What about when healing does not happen? Or at least, the healing we might ask or hope for? I submit that healing occurs nonetheless. I’ve mentioned this before. But I think it bears keeping in mind, particularly when we question why healing that we desire or pray for does not happen. Years ago, I was having trouble praying for healing for people in my parish who were terminally ill, who were obviously near death, and for whom there was no hope for healing. I went to my rector and told him about my struggle. And he told me something that completely changed my understanding of prayer and the power of prayer. He told me that healing takes many forms. Healing is not just physical.

The healing that is needed may be emotional healing or spiritual healing.
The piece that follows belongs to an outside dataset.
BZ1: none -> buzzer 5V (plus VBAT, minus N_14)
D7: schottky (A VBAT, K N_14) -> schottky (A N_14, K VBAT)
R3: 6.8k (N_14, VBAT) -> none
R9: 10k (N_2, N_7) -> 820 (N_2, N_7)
In the midst of serious illness or infirmity, a person may finally come to grips with some aspect of their own life, with their own weaknesses, with things they have done or not done. To appreciate and celebrate their own strengths. To reassess their perceptions of what their life has been about. This can result in a desire to change one’s life for the better. To turn one’s life around. To live in a better or different way. A resolve to take actions that make a difference in the lives of others.
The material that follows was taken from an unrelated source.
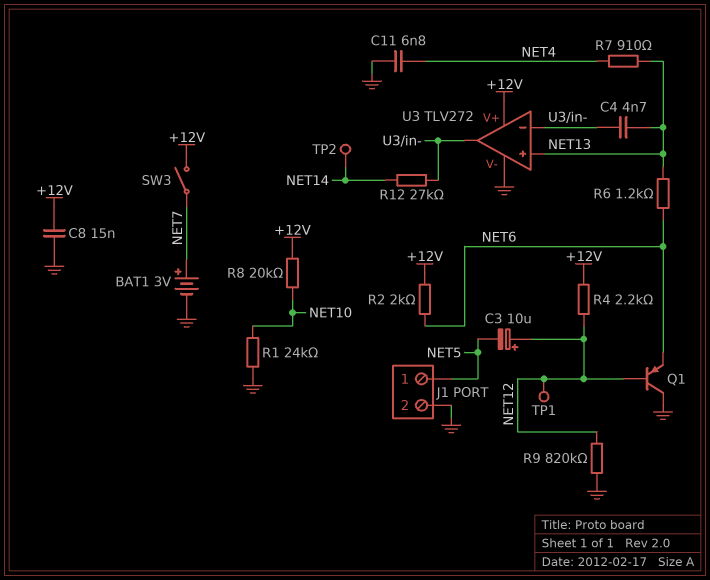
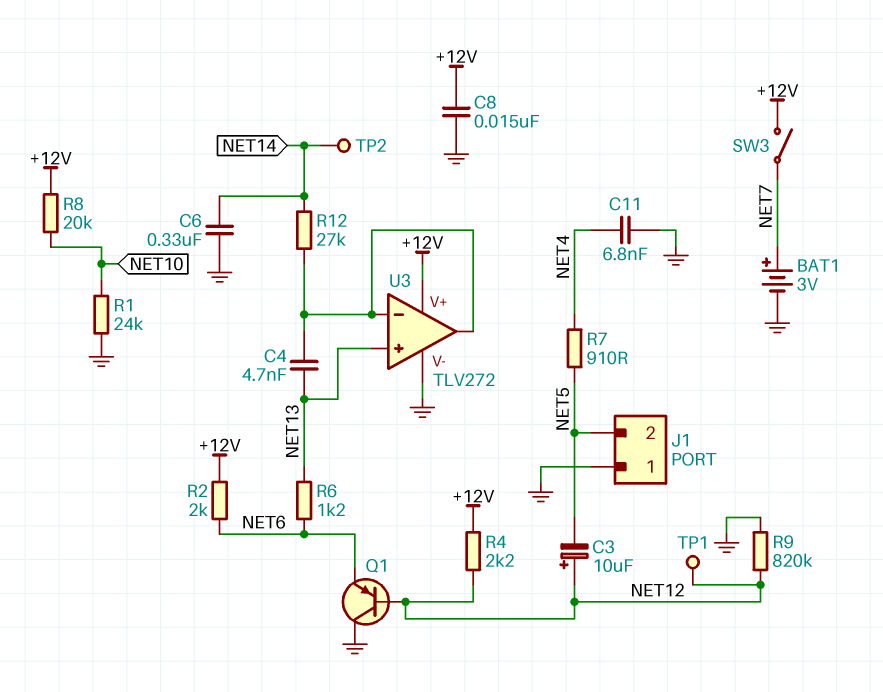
C6: none -> 330nF (GND, NET14)
J1 pin 1: NET5 -> GND
J1 pin 2: GND -> NET5
R7: 910 (NET4, NET13) -> 910 (NET4, NET5)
The healing that is needed may be the healing of relationships. Of one’s relationship with family or friends, bringing people closer together in times of crisis. Renewing strained or estranged relationships through the realization of what is truly important in life. Even facilitating the renewal or strengthening of relationships between other people in the patient’s life. And quite often, a strengthening of the relationship between the patient and God.
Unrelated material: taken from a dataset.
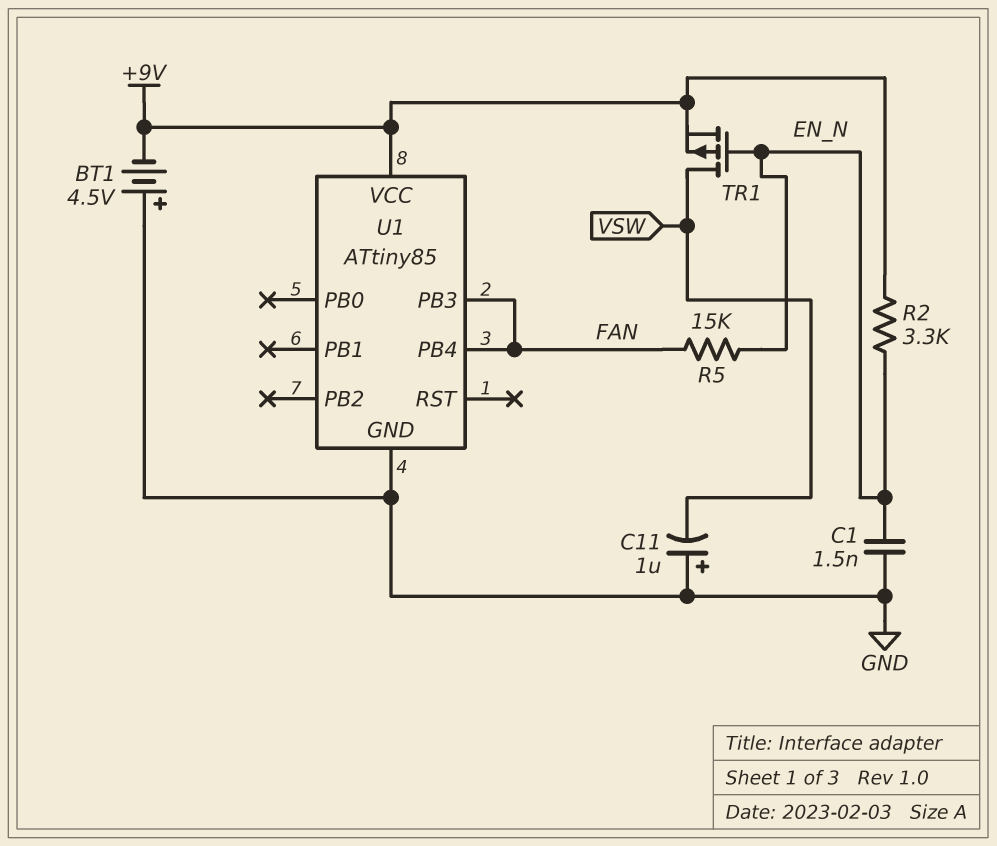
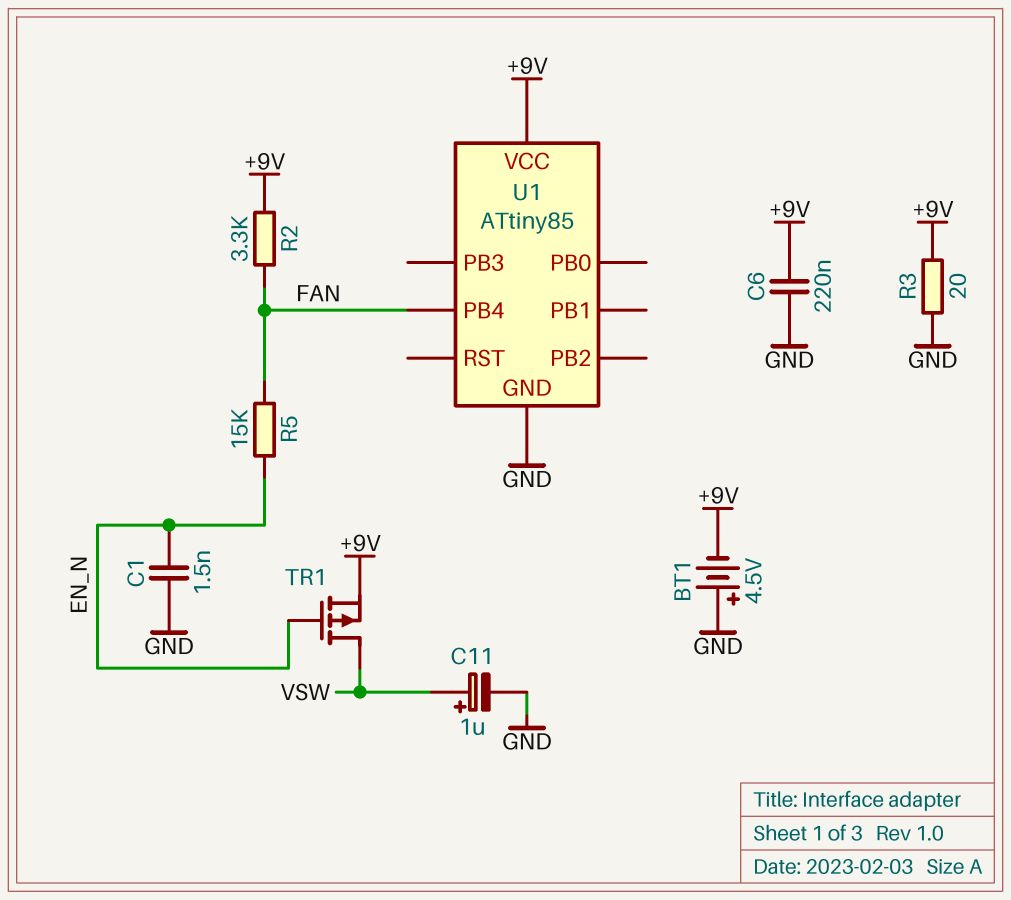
C6: none -> 220nF (+9V, GND)
C11: 1uF (plus GND, minus VSW) -> 1uF (plus VSW, minus GND)
R2: 3.3k (+9V, EN_N) -> 3.3k (+9V, FAN)
R3: none -> 20 (+9V, GND)
U1 pin PB3: FAN -> none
All of these are forms of healing. Maybe not in the way that we would think of or would have hoped for. But all are healings, nonetheless. Healings that were needed more than just physical healing. For ultimately, it is not for us to determine the healing that is needed. God may not provide the healing we want, but he does provide the healing that is needed. And in whatever healing is provided, there is resurrection. There is new life.

The healing and new life that does occur, regardless of its form, is merely a foretaste of what is to come. The healing and resulting new life, while sometimes physical, but often not, is precisely what we need because it brings us one step closer to our God. It brings us one step closer to the ultimate healing and resurrection that is promised to us at the end of our earthly life.